Meski sempat ada rencana dialog terbatas antara perwakilan massa dan rombongan Menteri ESDM, situasi berubah setelah Bahlil memilih meninggalkan lokasi melalui pintu belakang bandara sekitar pukul 07.02 WIT, tanpa menemui para pengunjuk rasa secara langsung. Keputusan ini memicu kemarahan massa.
“Bahlil Lahadalia hari ini menipu rakyat Indonesia. Ia tidak berani berhadapan dengan kami, anak-anak adat Raja Ampat yang ingin mempertahankan tanah dan laut kami dari kerakusan tambang,” ujar Uno Klawen, pemuda adat yang menjadi koordinator aksi.
Dalam orasinya, Uno menyebutkan bahwa bukan hanya PT Gag Nikel yang beroperasi di Raja Ampat, tetapi juga tiga perusahaan lainnya: PT Kawei Sejahtera Mining, PT Anugerah Surya Pratama, dan PT Mulya Raymon Perkasa. Ia menuding pemerintah hanya mempersoalkan PT Gag Nikel demi pencitraan, sementara operasi tambang lainnya dibiarkan tanpa pengawasan ketat.
“Ini bukan penegakan hukum lingkungan, tapi sandiwara politik. Pemerintah pusat hanya menarget satu perusahaan, seolah-olah serius, padahal lainnya tetap beroperasi,” ujarnya.
Aksi ini bukan semata soal ekosistem, tapi juga perlawanan terhadap ketimpangan kebijakan pusat yang dianggap tidak melibatkan masyarakat adat. Seruan tegas disampaikan agar negara menghentikan eksploitasi wilayah adat dengan dalih investasi.
“Kami tidak anti pembangunan, tapi kami menolak perampokan yang dibungkus dengan izin tambang.
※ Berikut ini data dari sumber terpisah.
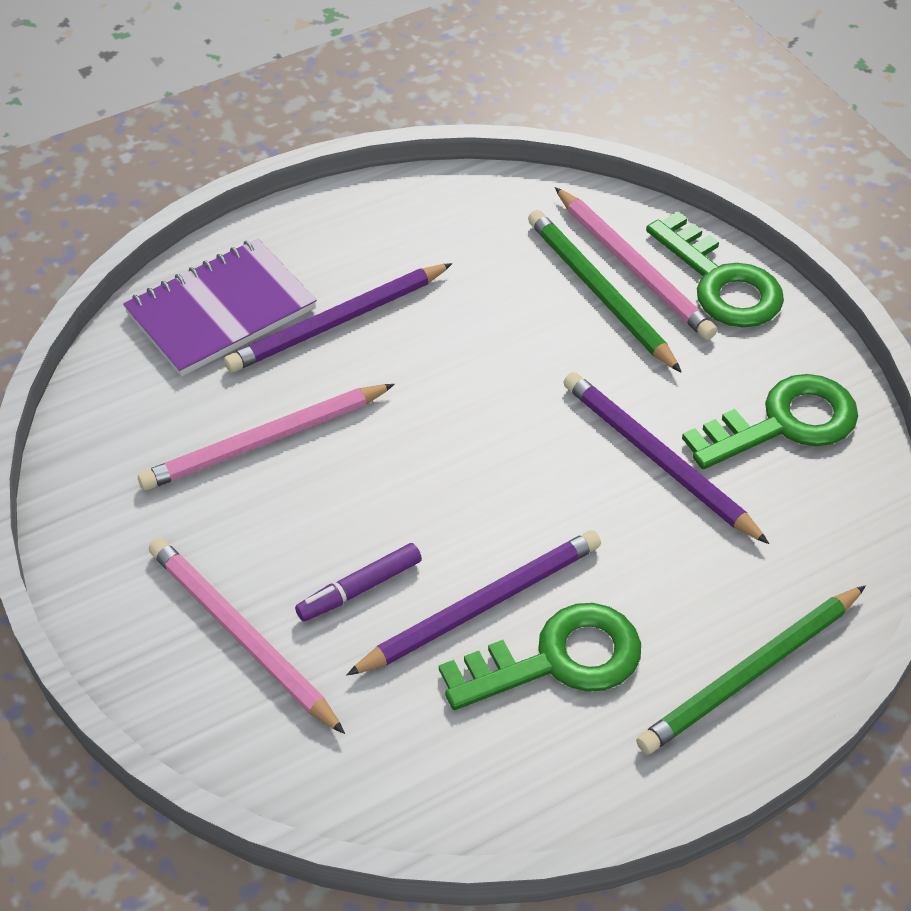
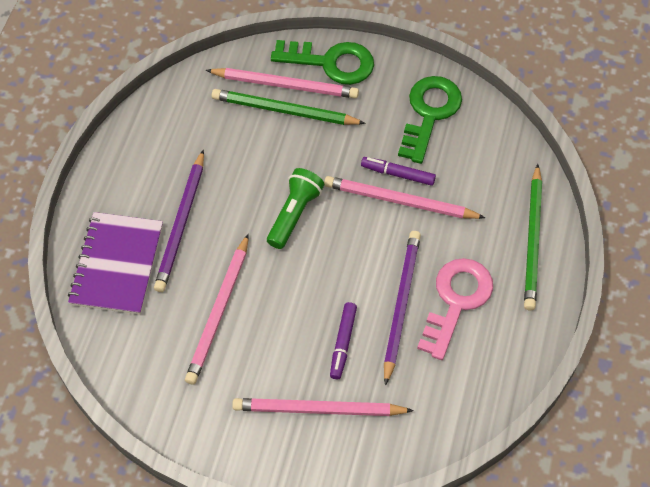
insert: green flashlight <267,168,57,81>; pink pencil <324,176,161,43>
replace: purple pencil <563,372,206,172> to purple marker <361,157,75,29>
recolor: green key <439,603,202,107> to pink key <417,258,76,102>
Kami tidak akan tinggal diam melihat laut kami dicemari, hutan kami dibabat, dan hak hidup kami dirampas,” tegas Uno di hadapan ratusan peserta aksi.
Aksi ini menambah panjang daftar penolakan terhadap aktivitas tambang di kawasan yang seharusnya dijaga ketat sebagai wilayah konservasi laut dunia. Ketidakpuasan masyarakat lokal terhadap pengambilan kebijakan tanpa partisipasi publik tampaknya telah mencapai titik jenuh.
Belum ada pernyataan resmi dari Kementerian ESDM terkait insiden ini. Namun tekanan publik, terutama dari kalangan lingkungan hidup dan komunitas adat, diperkirakan akan terus menguat dalam waktu dekat.(Red)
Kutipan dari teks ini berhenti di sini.